Черная с белым, без единого цветного пятна, материнская спальня, черное с белым окно: снег и прутья тех деревец, черная и белая картина – «Дуэль», где на белизне снега совершается черное дело: вечное черное дело убийства поэта – чернью.
Пушкин был мой первый поэт, и моего первого поэта – убили.
С тех пор, да, с тех пор, как Пушкина на моих глазах на картине Наумова – убили, ежедневно, ежечасно, непрерывно убивали все мое младенчество, детство, юность – я поделила мир на поэта – и всех, и выбрала – поэта, в подзащитные выбрала поэта: защищать поэта – от всех, как бы эти все ни одевались и ни назывались.

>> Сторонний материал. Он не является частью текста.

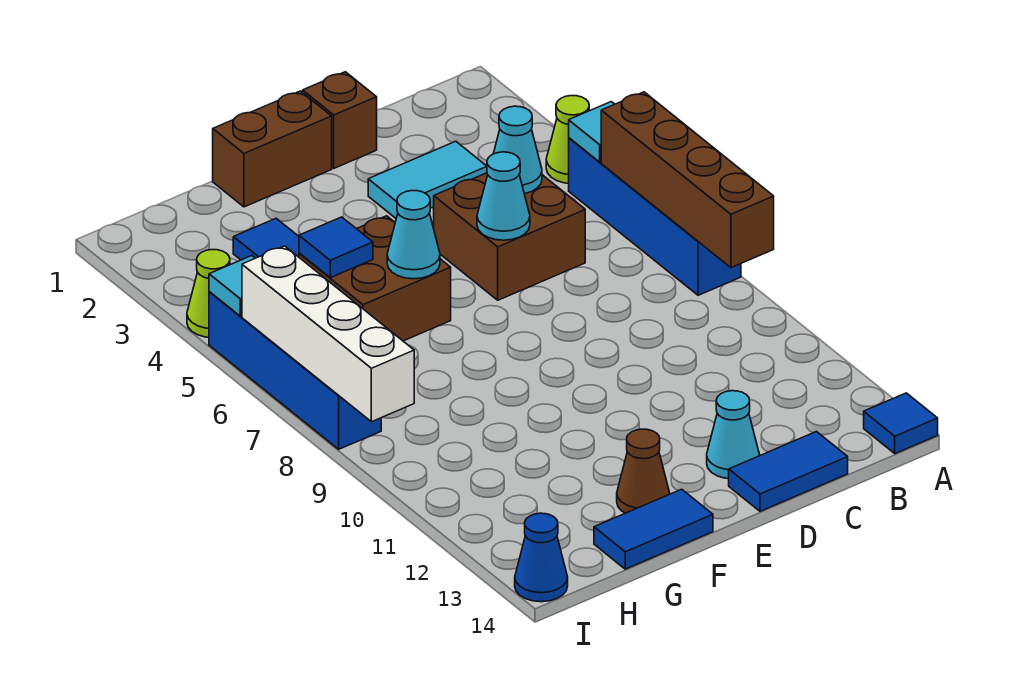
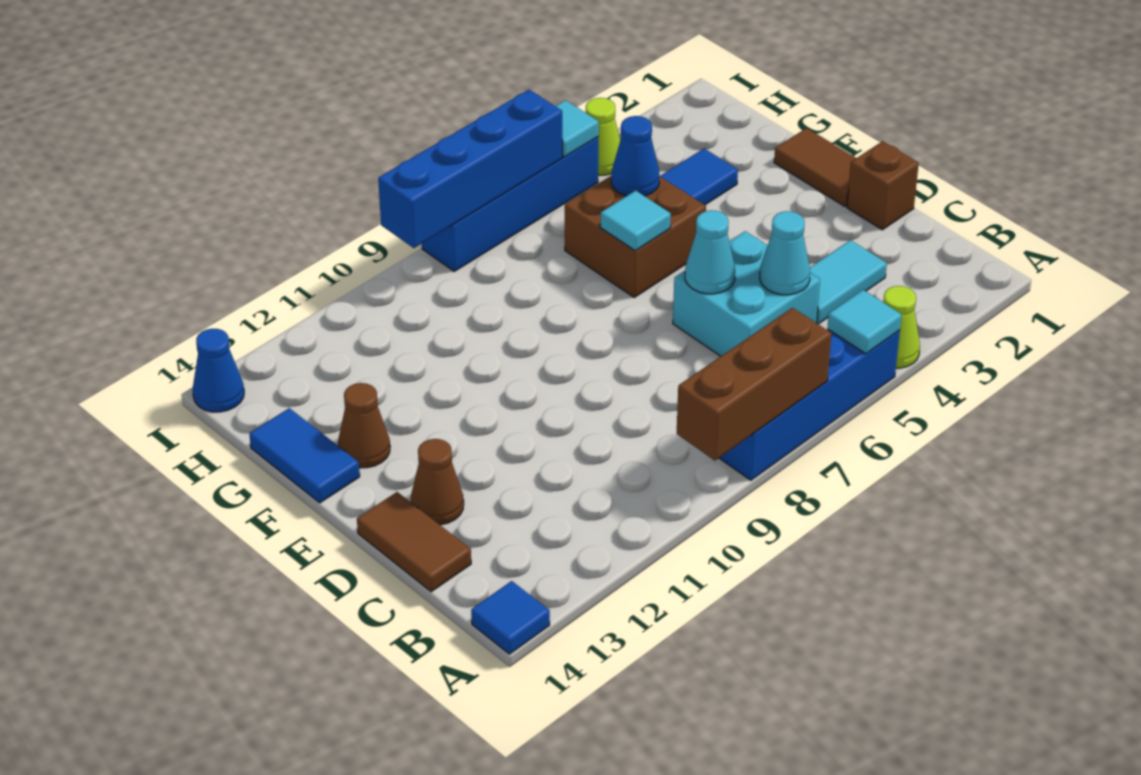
brown brick A6:A9 level 2 -> brown brick A7:A9 level 2
cyan tile C3:D3 level 1 -> cyan tile C3:C4 level 1
brown brick C5:D6 level 1 -> cyan brick C5:D6 level 1
blue tile C14:D14 level 1 -> brown tile C14:D14 level 1
cyan cone D13 level 1 -> brown cone D13 level 1
brown brick E1:F1 level 1 -> brown tile E1:F1 level 1
cyan cone F6 level 2 -> cyan tile F6 level 2
blue tile G5 level 2 -> blue cone G5 level 2
white brick I6:I9 level 2 -> blue brick I6:I9 level 2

Три таких картины были в нашем трехпрудном доме: в столовой – «Явление Христа народу», с никогда не разрешенной загадкой совсем маленького и непонятно-близкого, совсем близкого и непонятно-маленького Христа; вторая, над нотной этажеркой в зале – «Татары» – татары в белых балахонах, в каменном доме без окон, между белых столбов убивающие главного татарина («Убийство Цезаря») и – в спальне матери – «Дуэль». Два убийства и одно явление. И все три были страшные, непонятные, угрожающие, и «Крещение» с никогда не виденными черными кудрявыми орлоносыми голыми людьми и детьми, так заполнившими реку, что капли воды не осталось, было не менее страшное тех двух, – и все они отлично готовили ребенка к предназначенному ему страшному веку.
* * *
Пушкин был негр. У Пушкина были бакенбарды (NB! только у негров и у старых генералов), у Пушкина были волосы вверх и губы наружу, и черные, с синими белками, как у щенка, глаза, – черные вопреки явной светлоглазости его многочисленных портретов. Раз негр – черные[138].
Пушкин был такой же негр, как тот негр в Александровском пассаже, рядом с белым стоячим медведем, над вечно-сухим фонтаном, куда мы с матерью ходили посмотреть: не забил ли? Фонтаны никогда не бьют (да как это они бы делали?), русский поэт – негр, поэт – негр, и поэта – убили.